And just in time for a new round of caucuses. It's incredible how much hand-wringing we still do about the 30% that hate Hillary. Why the fuck do we care what they think? Should that fear of the hatred drive OUR decision-making? Republicans don't think like that, and we shouldn't either.
Here are the facts:
1. McCain is an over 70, pro-Iraq war, pro-Bush policy candidate. This combo is equal to the sound of all the nails being driven into his coffin at once.
2. More than 150,000 more people have voted for Hillary than Obama, and that does not include Florida and Michigan.
3. More than twice the amount of people have come out to vote for Democrats than for republicans in the primary process.
4. Clinton will have a VP on the ticket that solidifies the platform.
5. As Clinton continues to campaign, her likability factor goes up as she is able to make up ground from the republicans vicious smears of her.
6. Worrying about McCain gives the republicans too much credit where none is due.
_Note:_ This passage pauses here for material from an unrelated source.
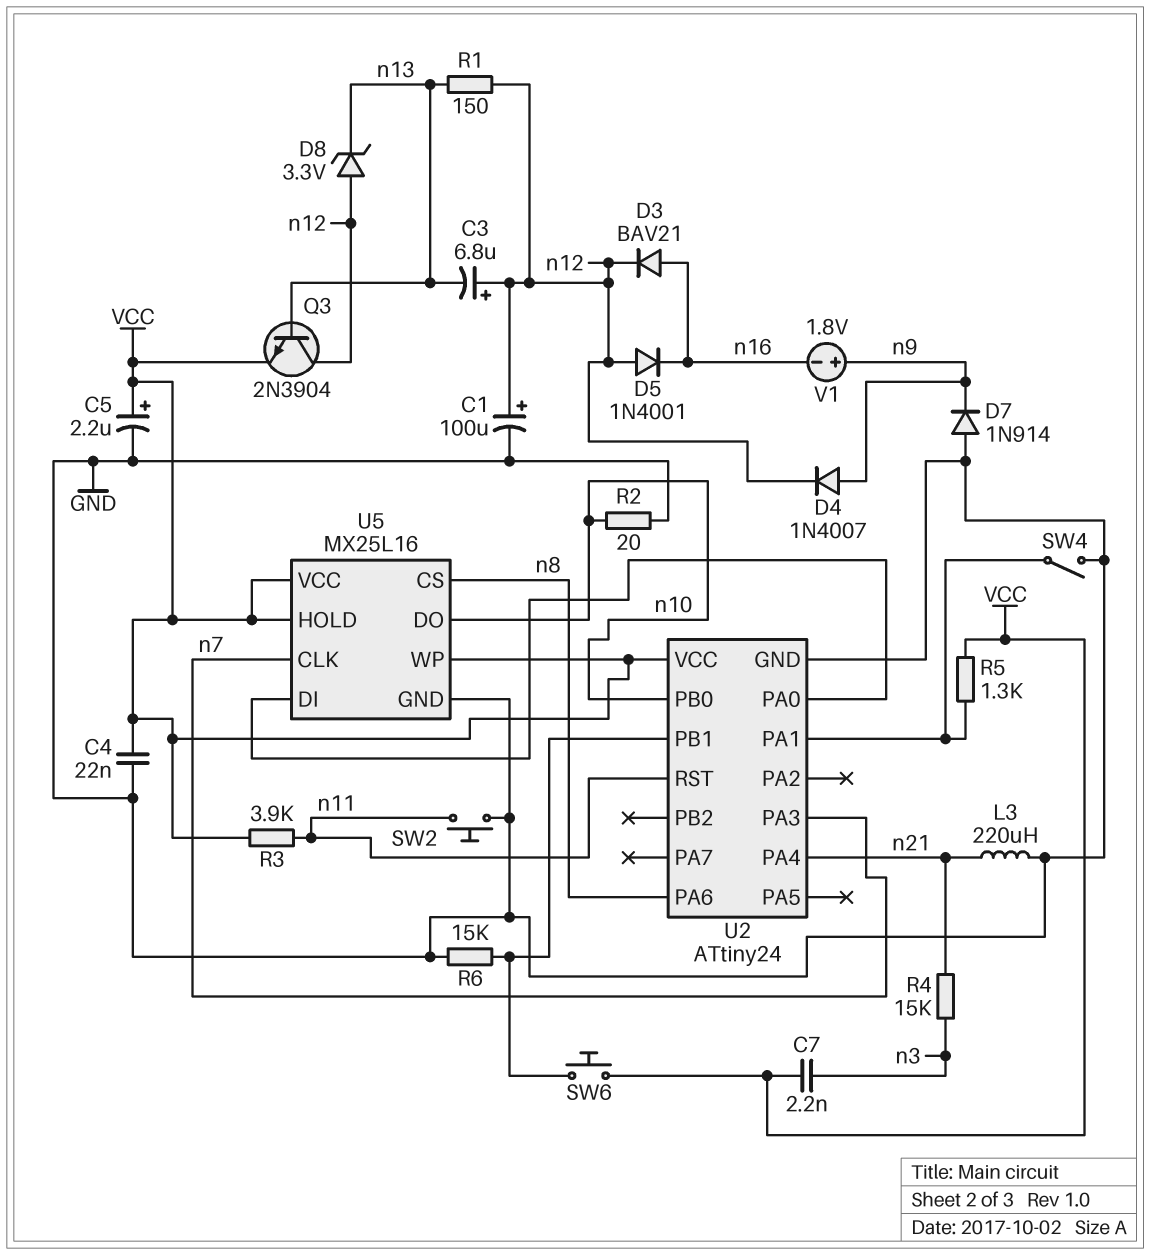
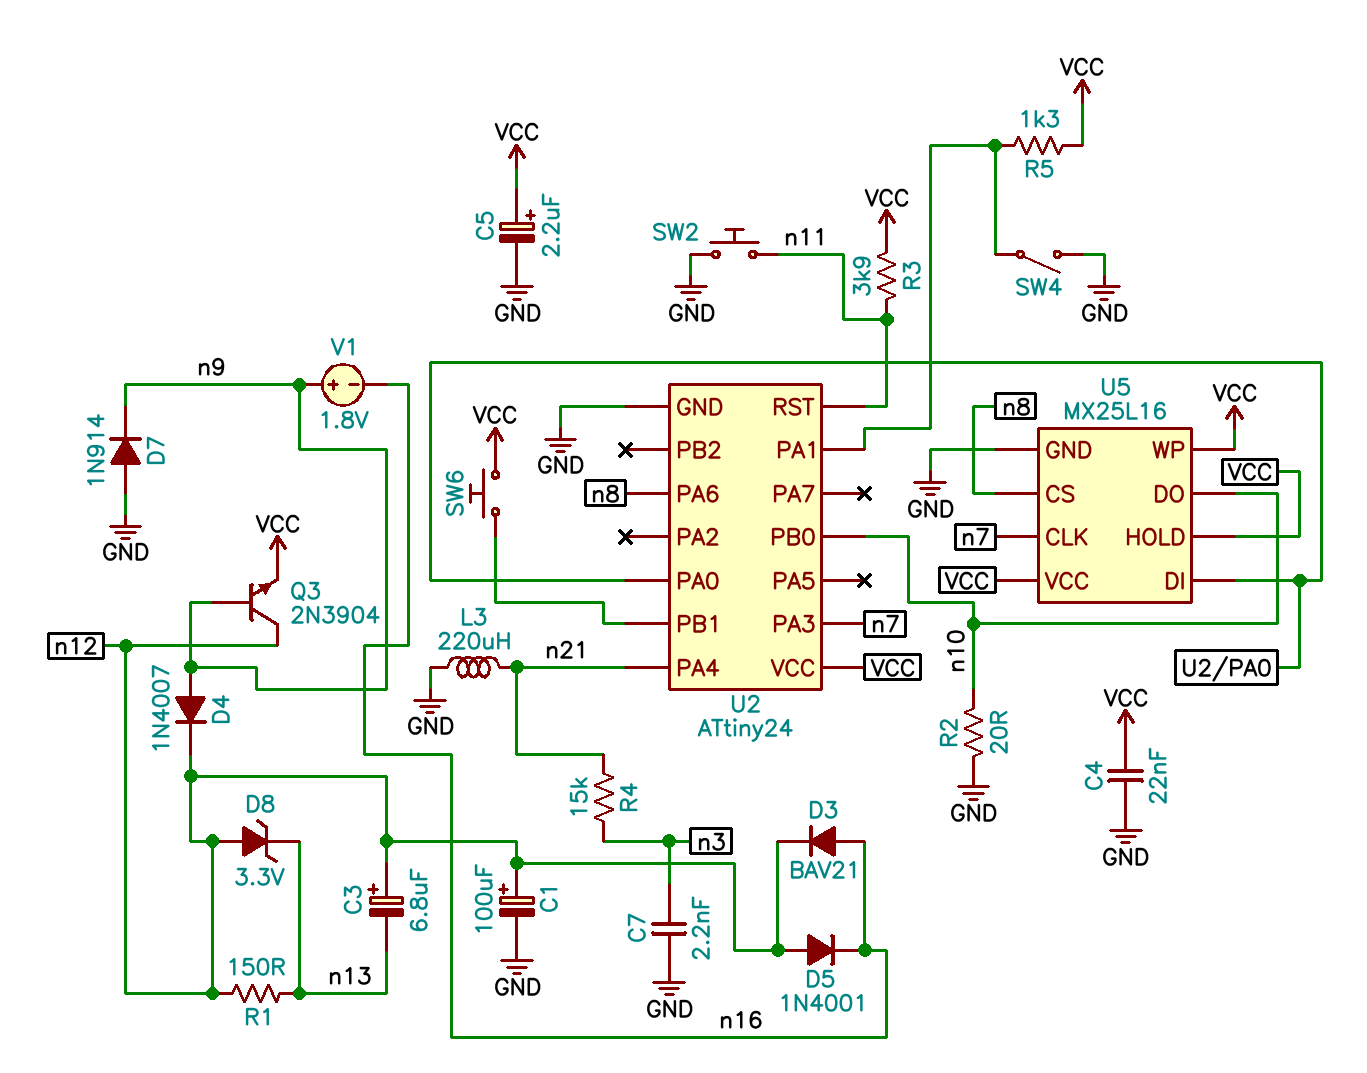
C7: 2.2nF (VCC, n3) -> 2.2nF (GND, n3)
Q3: NPN 2N3904 (B n13, C n12, E VCC) -> NPN 2N3904 (B n9, C n12, E VCC)
R6: 15k (GND, U2/PB1) -> none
They are demoralized and uninspired. Not even our major efforts to say 'no' to Bush won the White House for us. A 'no' vote for Hillary won't translate to shit.
Republicans didn't "hate" Hillary before she came along in 1992 just as they don't "hate" Obama now. A fresh face is the only excuse why they don't act like 10-year old bullies towards Obama right now, but they will. They always approach a Democrat with their knives sharpened and their canine teeth glistening.
This doesn't mean that Obama is "hope" and "change" and Hillary is not. All it means is that he doesn't have a past with them. But ask yourself, we know the Democrats can change, but do you really think the republicans can? Really?